RequiredAnnotationBeanPostProcessor is a Spring bean post processor that checks if all the bean properties with the @Required annotation have been set. A bean post processor is a special kind of Spring bean that is able to perform additional tasks on each bean before its initialization. To enable this bean post processor for property checking, you must register it in the Spring IoC container. Note that this processor can only check if the properties have been set, but can’t check if their value is not null.

package com.sequence;
import org.springframework.beans.factory.annotation.Required;
public class SequenceGenerator {
private PrefixGenerator prefixGenerator;
private String suffix;
@Required
public void setPrefixGenerator(PrefixGenerator prefixGenerator) {
this.prefixGenerator = prefixGenerator;
}
@Required
public void setSuffix(String suffix) {
this.suffix = suffix;
}
}

To ask Spring to check if these properties have been set on all sequence generator instances, you have to register a RequiredAnnotationBeanPostProcessor instance in the IoC container. If you are using a bean factory, you have to register this bean post processor through the API. Otherwise, you can just declare an instance of this bean post processor in your application context.

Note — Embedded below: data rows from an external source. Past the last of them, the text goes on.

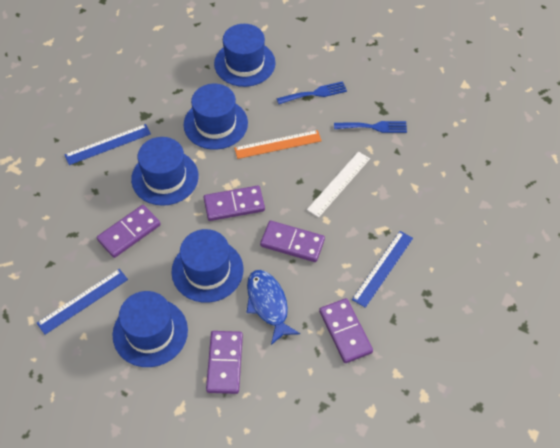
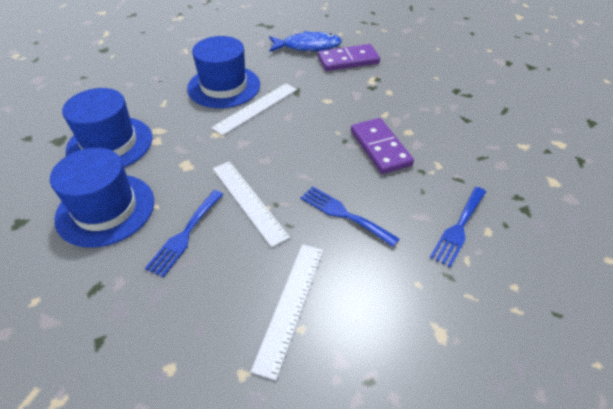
blue fork: 2 -> 3
blue hat: 5 -> 3
blue ruler: 3 -> 0
orange ruler: 1 -> 0
purple domino: 5 -> 2
white ruler: 1 -> 3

<bean class="org.springframework.beans.factory.annotation.RequiredAnnotationBeanPostProcessor" />

If you are using Spring 2.5, you can simply include the <context:annotation-config> element in your bean configuration file, and a RequiredAnnotationBeanPostProcessor instance will automatically get registered.

If you are using Spring 3.0, you need only to add the @Required Annotation to the setter. Upon adding the annotation, you will need to add the import for org.springframework.beans.factory.annotation.Required.

<beans xmlns="http://www.springframework.org/schema/beans"
xmlns:xsi="http://www.w3.org/2001/XMLSchema-instance"
xmlns:context="http://www.springframework.org/schema/context"
xsi:schemaLocation="http://www.springframework.org/schema/beans
http://www.springframework.org/schema/beans/spring-beans-2.5.xsd
http://www.springframework.org/schema/context
http://www.springframework.org/schema/context/spring-context-2.5.xsd">
<context:annotation-config />
</beans>

If any properties with @Required have not been set, a BeanInitializationException will be thrown by this bean post processor.

Exception in thread "main" org.springframework.beans.factory.BeanCreationException:
Error creating bean with name 'sequenceGenerator' defined in class path resource
[beans.xml]: Initialization of bean failed; nested exception is
org.springframework.beans.factory.BeanInitializationException: Property
'prefixGenerator' is required for bean 'sequenceGenerator'

This is the preffered way to require a setter to be validated. No need to remember to do it in your bean.